Better, though not quite
   'no match for callback<void,int> = callback<void,int,int>'

> More metaprogramming could yield more accurate error messages, but VC++ has b
> ecome the limiting factor.

VC++ is always a limiting factor. I had to jump through a hell
of a lot of huddles to get my code to work there and some of the
template formulations still cause random errors. I hope that
someday everyone here comes to realize how worthless that
sorry excuse for a compiler is and boycots it.

Speaking of lame compilers, not all compilers have void returns.
For those without it like VC++ you can use the int return trait trick.
However, on others like SGI compiler this may fail. For SGI you would
need to specialize callback<void,...> and all the implementations
using partial specialization.
(This is one of the things the really confused people in SigC, there
are multiple formulations there to cover the bad case compilers. It
makes for reams of code which just gets skipped on most compilers.)

So lets look at another minor issue. That is the virtuals tables.
I benchmarked your callbacks against SigC 1.1 slots for binary size.
I implemented 21 functors like this

struct func_float_int_int
  float operator()(int a, int b) { return float(a*b); }

for combinations of float, int, and double. In then made one
callback for each functor, set it and called it. The
resulting binary was 430k debug and 30K striped. Most of the space was
nothing but almost wothless typeinfo functions.

 00000094 W boost::detail::functor_callback<func_int_int_int, int, int, int, boost::detail::Unused> type_info function

SigC 1.1 formulation on similar test was 90k debug and 17.4k striped.
(done with static linking though much of is sharable in a library)
This difference came because SigC didn't use the virtual table to launch the
callback but instead a function pointer. However, I don't believe
a similar technique is possible in your code.
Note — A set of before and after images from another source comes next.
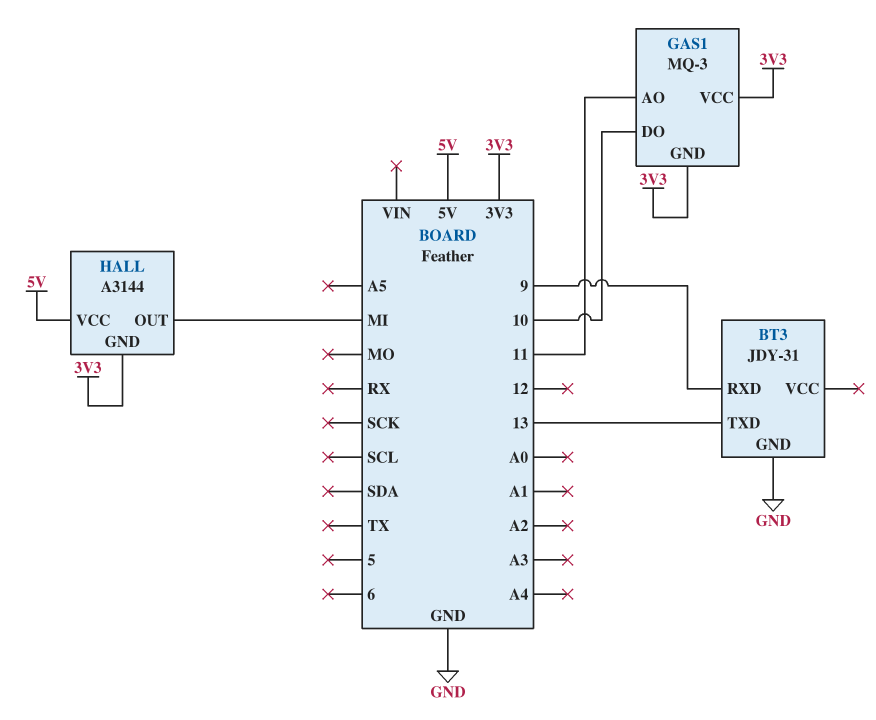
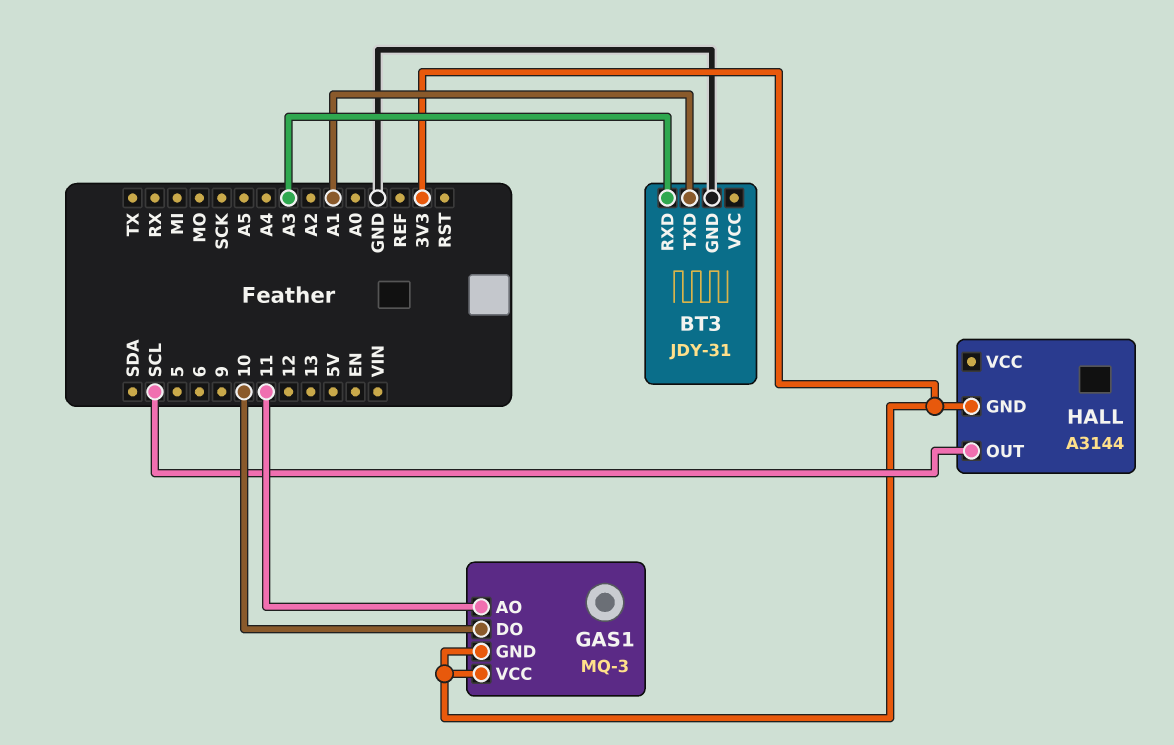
BT3 pin RXD: 9 -> A3
BT3 pin TXD: 13 -> A1
HALL pin OUT: MI -> SCL
HALL pin VCC: 5V -> none

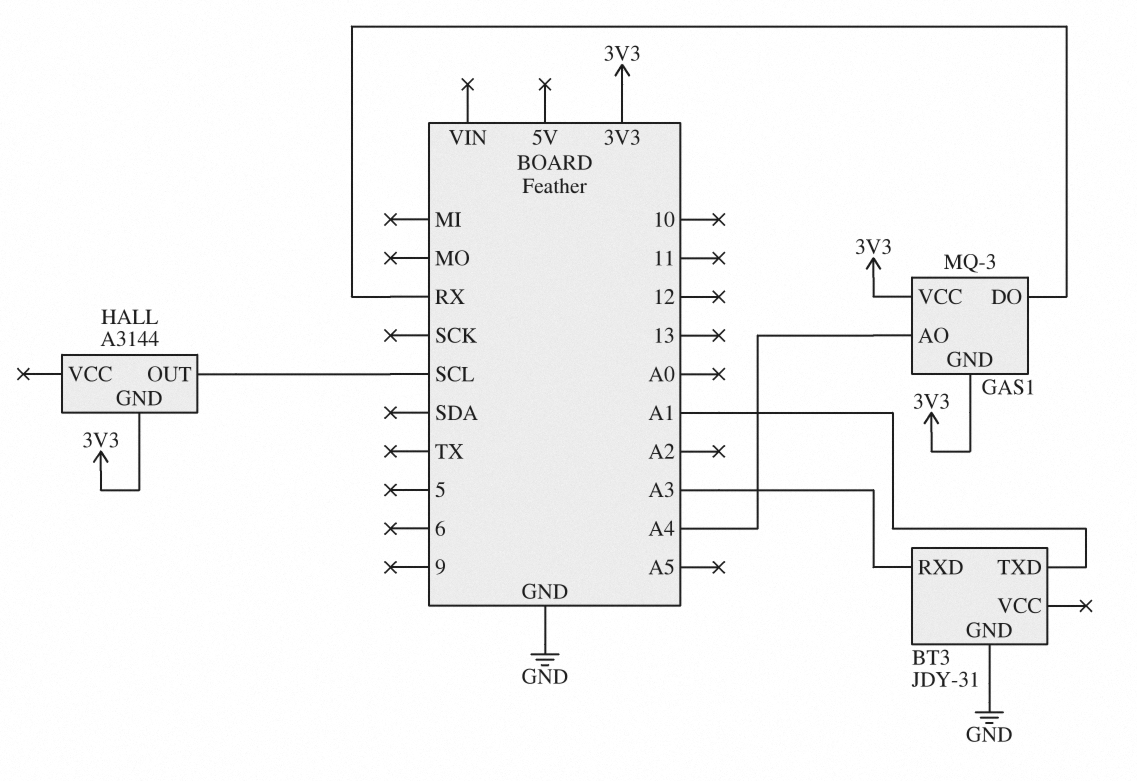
GAS1 pin AO: 11 -> A4
GAS1 pin DO: 10 -> RX

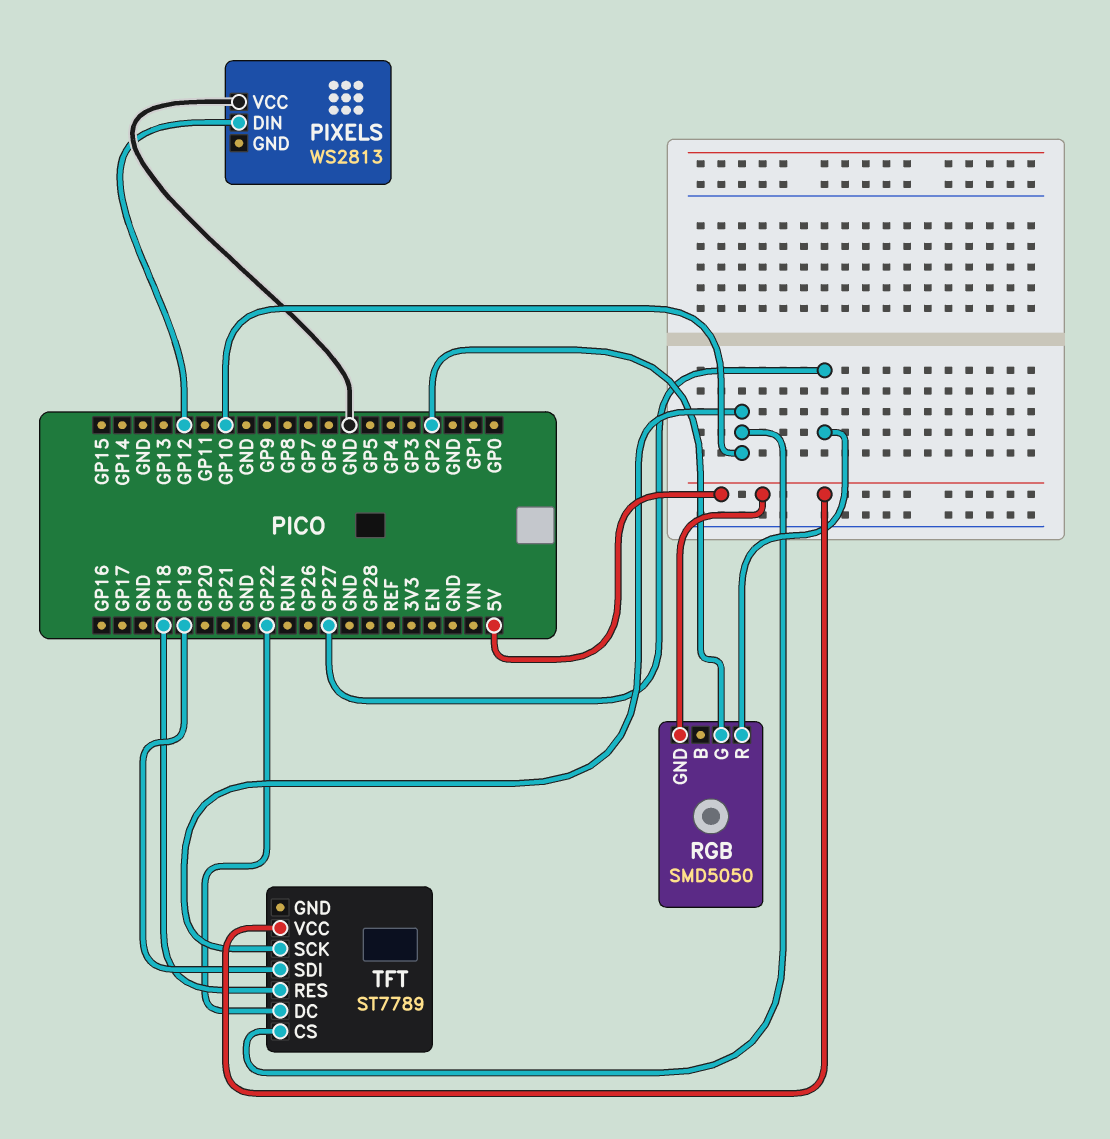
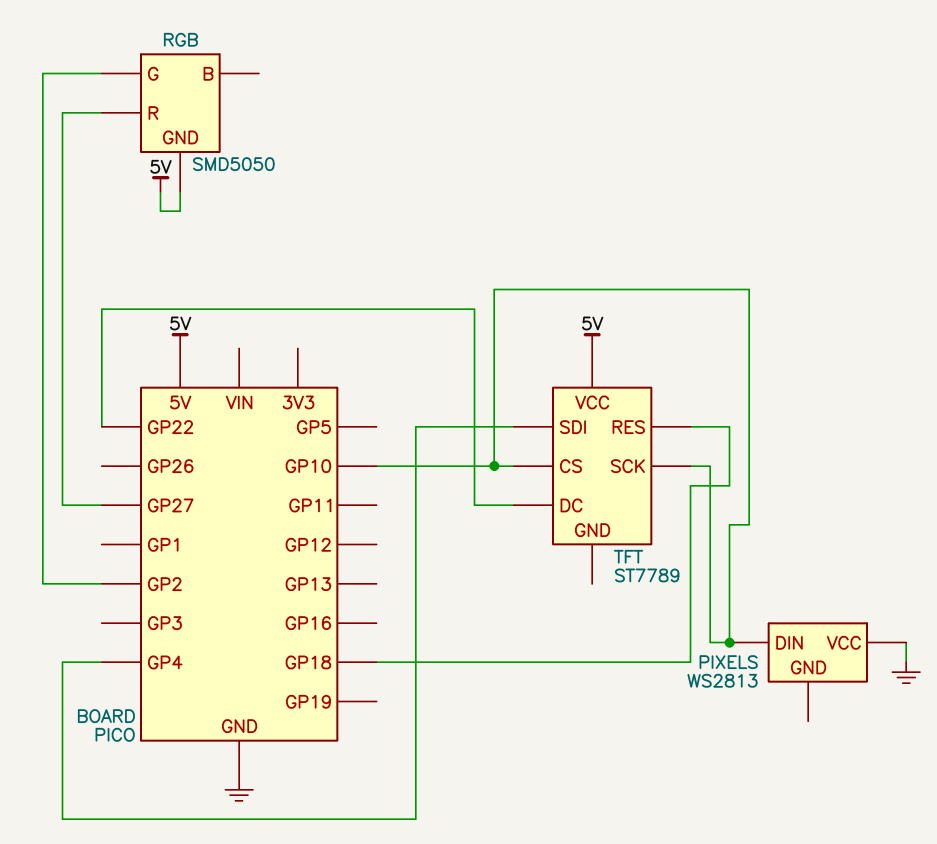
PIXELS pin DIN: GP12 -> GP10
TFT pin SDI: GP19 -> GP4

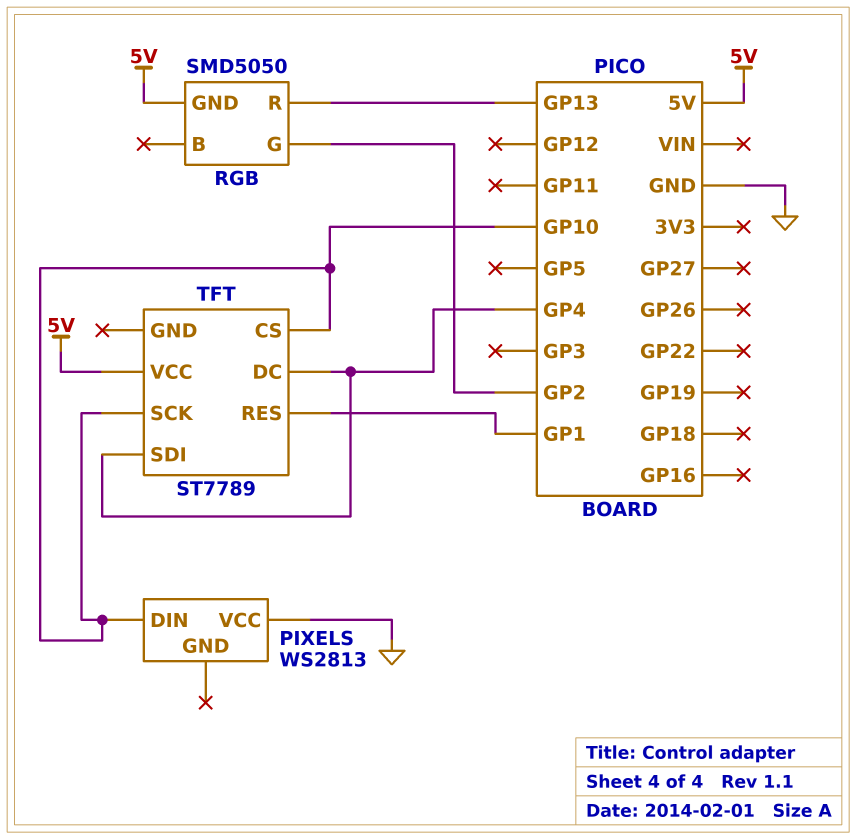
RGB pin R: GP27 -> GP13
TFT pin DC: GP22 -> GP4
TFT pin RES: GP18 -> GP1

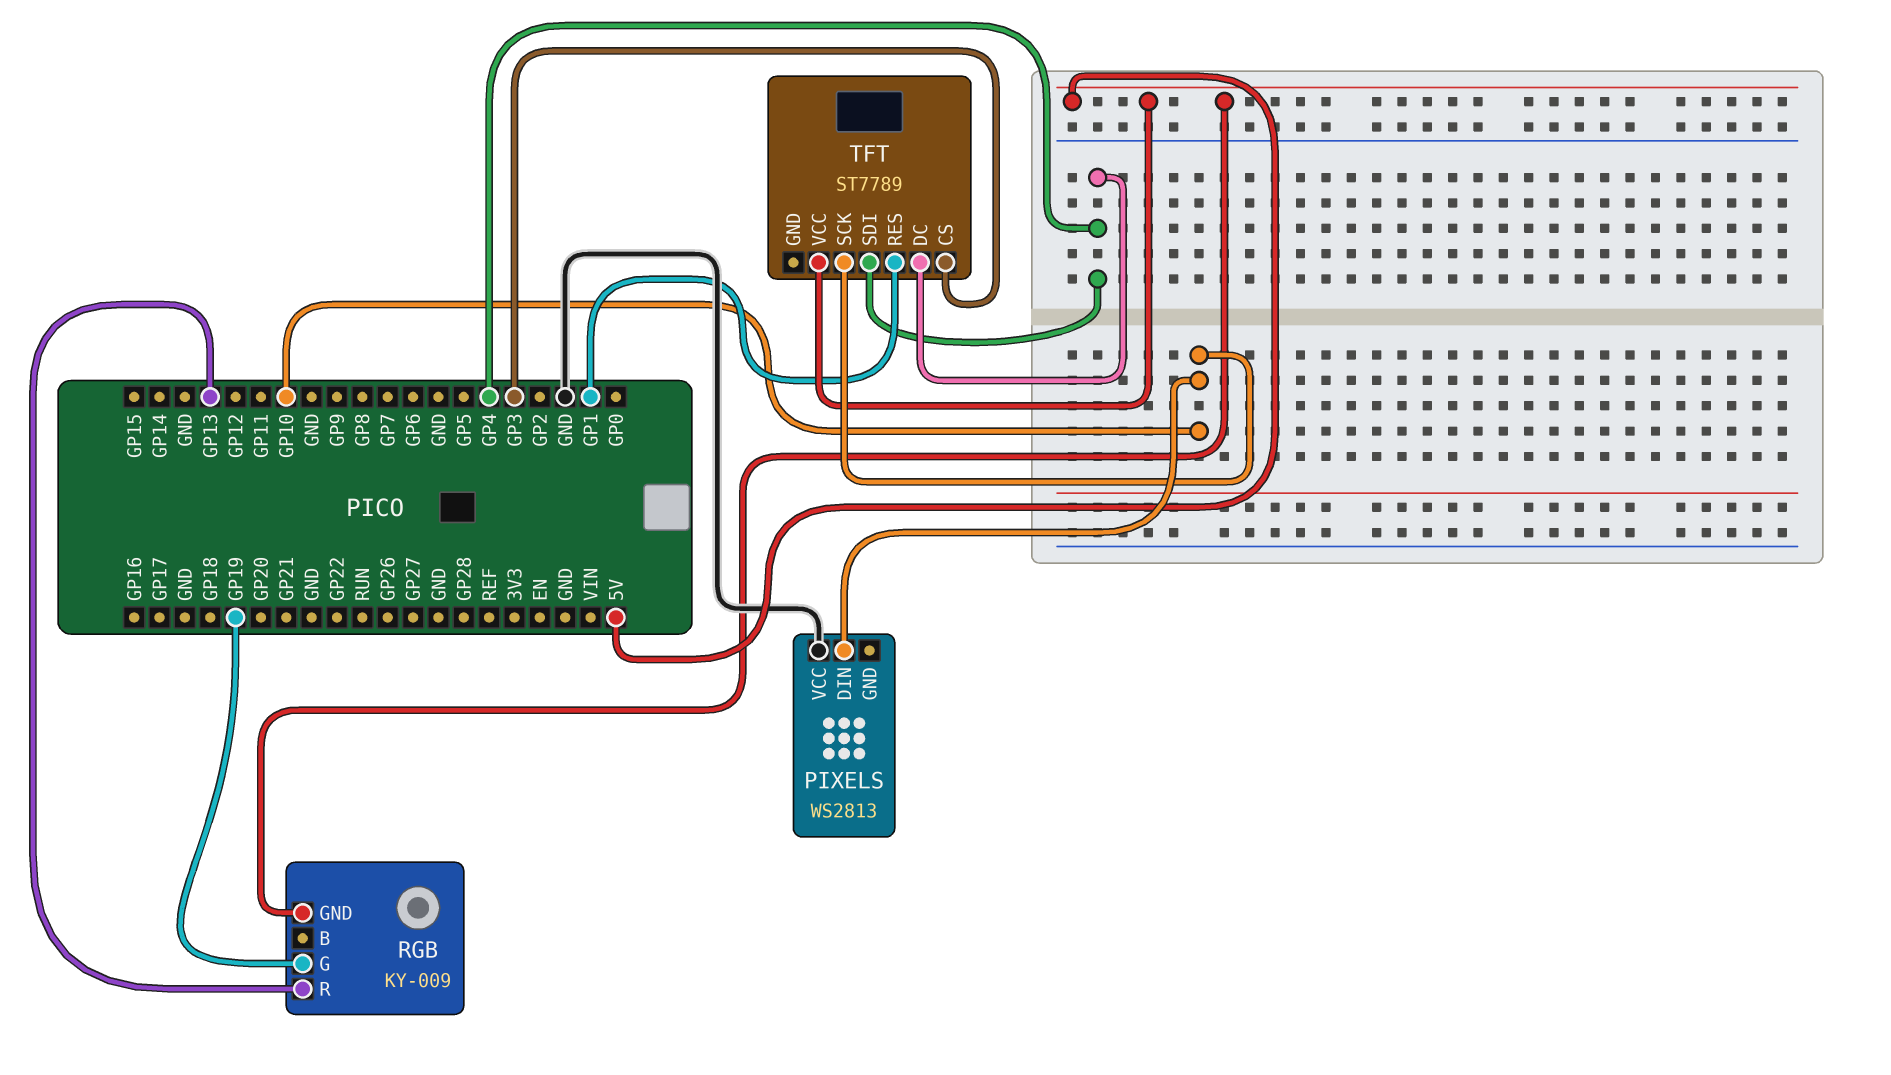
RGB: SMD5050 -> KY-009
RGB pin G: GP2 -> GP19
TFT pin CS: GP10 -> GP3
This raise the problem I expressed before, that if you use a large
number of functor types it can eat a lot in binary size. It doesn't
look to extreme for your library, but you should test with
reasonable numbers of callbacks and functors to see how much it scales.
I only optomized SigC because gtk-- used several hundred which
would have added 2M to the library binary size in typeinfo and
similar stuff.

Hope it helps.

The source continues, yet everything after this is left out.